Millers risk cheap sugar imports as Comesa deal ends

Sugarcane delivery at the Mumias Sugar Company factory. PHOTO | FILE

What you need to know:

  • The expiry of Comesa safeguards on Sunday has left local firms vulnerable to competition from regional producers.

A cloud of uncertainly is hanging over the local sugar industry after a deal that has locked out cheap imports expired Sunday without a clear guideline from market regulators.

The local firms said the expiry of the Common Market for Eastern and Southern Africa’s (Comesa) safeguards on Sunday has left them exposed to cheap sugar smuggled from other parts of the world.

“Our sugar can compete on equal footing with that from Comesa but we are concerned the opening of the market will inevitably result in increased dumping of illegal sugar,” Kenya Sugar Millers Association (KSMA) chairman Rai Tajveer told the Business Daily last Friday.

The Ministry of Agriculture had applied for another two-year extension, the fourth it is seeking, on the imports quota despite, hoping to conclude pending reforms to boost competitiveness of the local sugar industry by 2017.

On Friday, the millers played down concerns of a looming loss of market share to foreign sugar but warned of likelihood of increased dumping of the illicit commodity into the market in the absence of tight surveillance.

Mr Tajveer raised the red flag over a lack of tight monitoring of imports, saying local millers were already facing competition from illicit sugar imports even with the safeguards in place.

“This will compound the problem of dumping of sugar in the country, if left unchecked,” he said citing Madagascar and Somalia as popular source markets of illicit imports.

But a decision by Kenya to maintain the ban on imports, on the basis that it is awaiting Comesa’s decision following appeal for more time, could hurt its relations with trade partners such as Egypt, Sudan and Uganda eyeing the local market.

The three states which are huge markets for Kenya’s exports such as tea and building materials could choose to retaliate.

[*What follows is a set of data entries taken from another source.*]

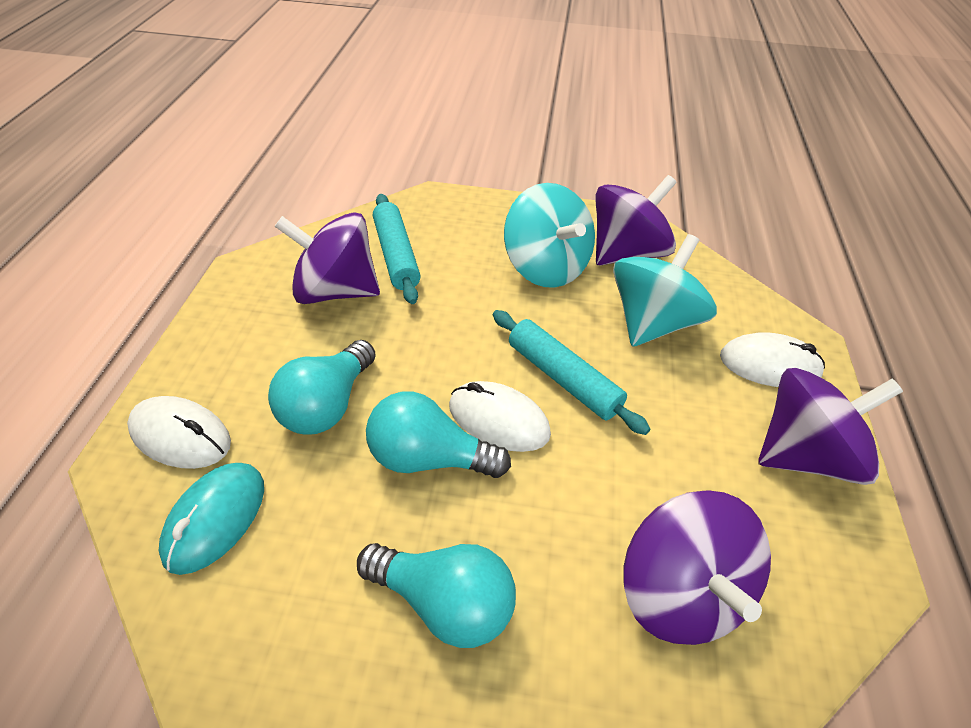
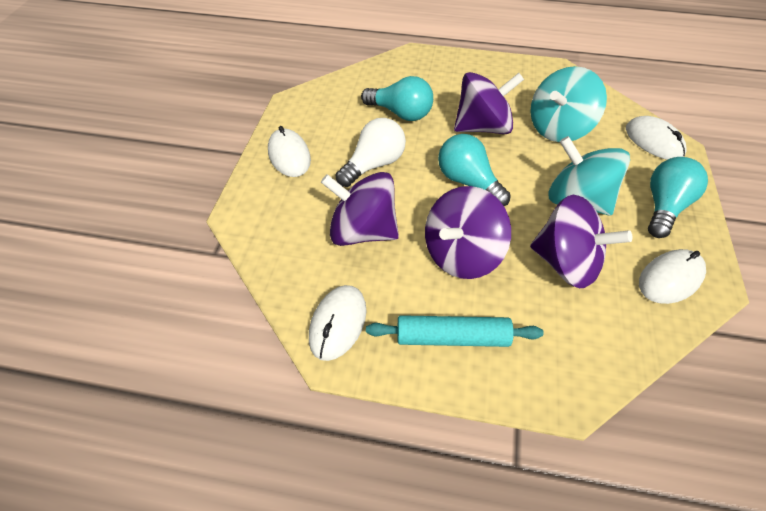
turquoise mouse: 1 -> 0
turquoise rolling pin: 2 -> 1
white light bulb: 0 -> 1
white mouse: 3 -> 4

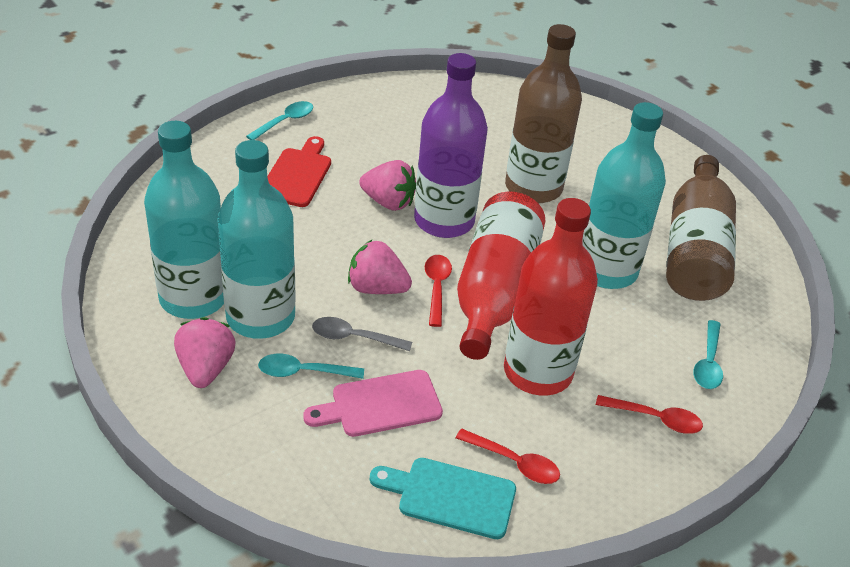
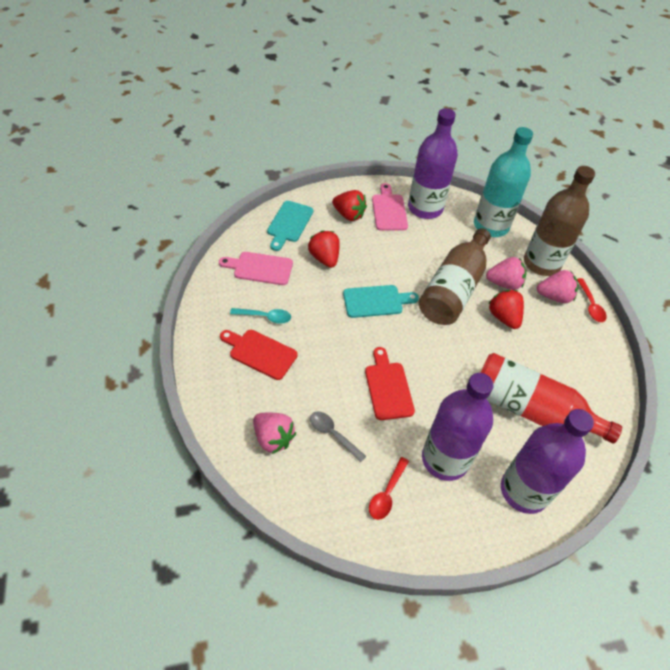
pink cutting board: 1 -> 2
purple bottle: 1 -> 3
red bottle: 2 -> 1
red cutting board: 1 -> 2
red spoon: 3 -> 2
red strawberry: 0 -> 3
turquoise bottle: 3 -> 1
turquoise cutting board: 1 -> 2
turquoise spoon: 3 -> 1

Agriculture secretary Felix Koskei said local millers were not ready for competition, citing challenges such as high cost of production and mismanagement – hence the appeal for a further extension.

“We are waiting for the report from Comesa,” Mr Koskei told the Business Daily.

A decision by the Comesa secretariat to strike down Kenya’s request, as it has recently indicated, would open the floodgates for cheap sugar imports from 18 partners and take competition to the doorsteps of struggling local millers.

Among the conditions set by Comesa when it first granted safeguards included privatisation of State-owned millers and diversification of their revenue streams.

It was only last week that Parliament approved sale of public sugar firms, paving the way for the long process of privatisation to start.